Bei einer Beteiligungsoption in Höhe von 500.000 € bedeutete dies für den jeweiligen Mitarbeiter eine Einkommensteuerlast von zusätzlich knapp über 200.000 €, ohne dass dieser die Beteiligungsoption liquide machen, geschweige denn überhaupt über die Option verfügen konnte.

Hatte sich der Mitarbeiter nicht im Vorhinein rechtlich und steuerlich abgesichert, bedeutete das Optionsprogramm für ihn anstelle der Vergütung seiner Verdienste für das Unternehmen schnell eine kaum überwindbare steuerrechtliche Herausforderung.

Aus diesen Gründen bedarf die Ausgestaltung von Mitarbeiterbeteiligungen daher der Klärung einiger Grundsatzfragen gerade im Hinblick auf den Zeitpunkt der Besteuerung und die generelle Vermeidung einer Dry-Income-Taxation.
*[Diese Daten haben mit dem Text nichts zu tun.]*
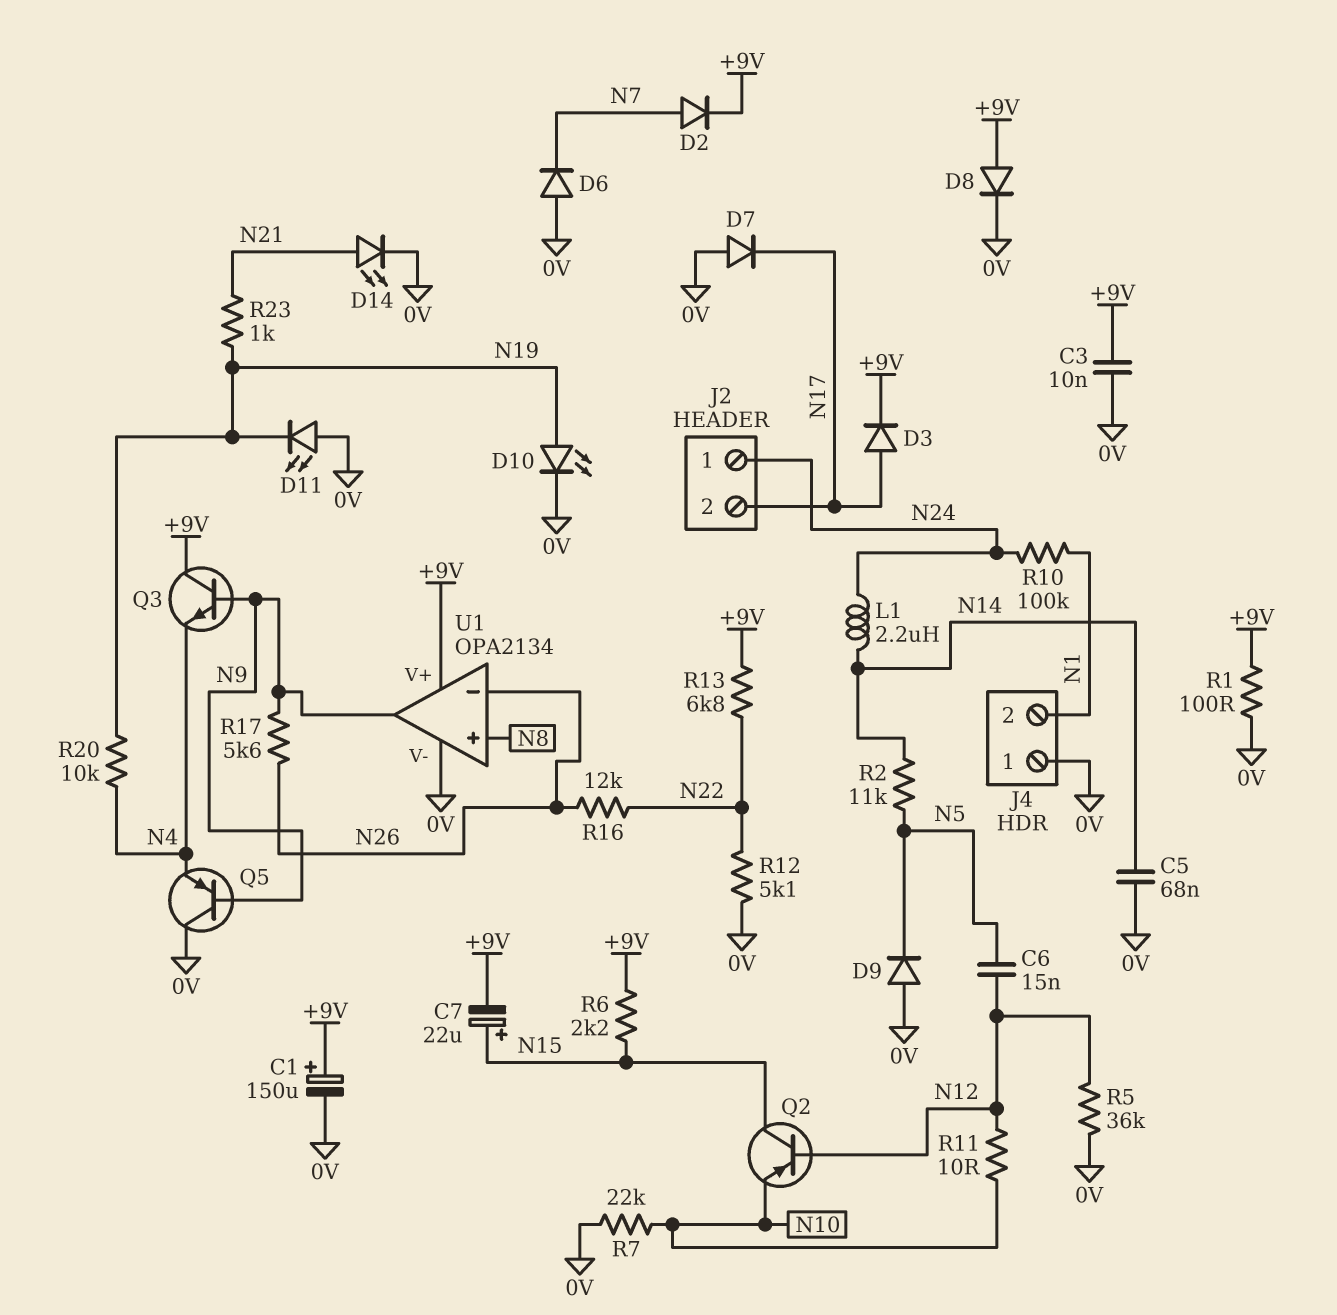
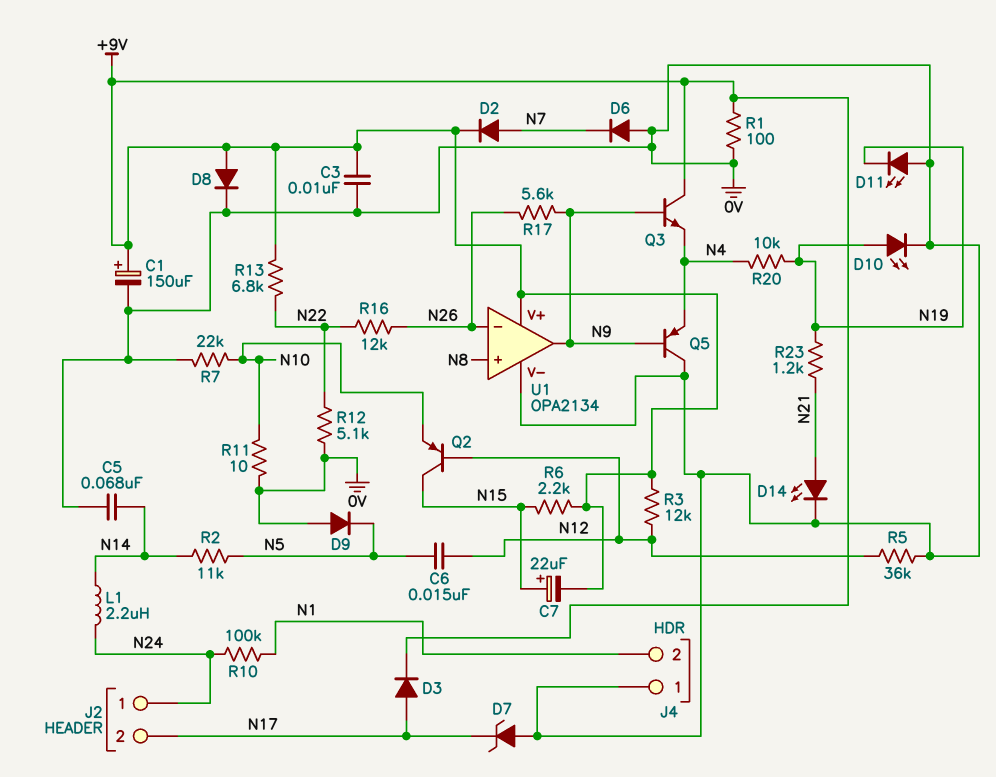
D7: diode (A 0V, K N17) -> zener (A 0V, K N17)
R3: none -> 12k (+9V, N12)
R11: 10 (N10, N12) -> 10 (0V, N10)
R23: 1k (N19, N21) -> 1.2k (N19, N21)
Im Anschluss an die Diskussion

Abrundende Gespräche und neue Erkenntnisse

Nach einigen Fragen aus dem Publikum wurde die Veranstaltung in den lokalen “Wintergarten” verlagert. Dort konnte ich noch einige Fragen von interessierten Zuhörerinnen und Zuhörern beantworten und mich mit Mitgliedern von recode.law und dem Venture Club Münster unterhalten.

Ich war abschließend sehr positiv überrascht, wie viele Teilnehmer sich bereits stark mit dem Thema Venture Capital auseinandergesetzt hatten und auf diesem Feld aktiv waren. Am meisten hat mich überrascht, wie groß das Interesse auch an juristischen Ausführungen zu diesem Thema war und wie viele mich auch auf einzelne Klauseln und Vertragsgestaltungen angesprochen haben: In welchen Fällen hafte ich als Gründer persönlich, wie schnell wird eine Insolvenzverschleppung verursacht, wie kritisch ist eine Dry-Income-Taxation und welche weiteren Fallstricke lauern bei der Aufnahme von Venture Capital?

Insgesamt bedanke ich mich sehr für die Einladung und die gut organisierte Veranstaltung und hoffe, dass ich umgekehrt den Teilnehmerinnen und Teilnehmern auch denselben Mehrwert bieten konnte, den sie mir zweifelsohne geboten haben.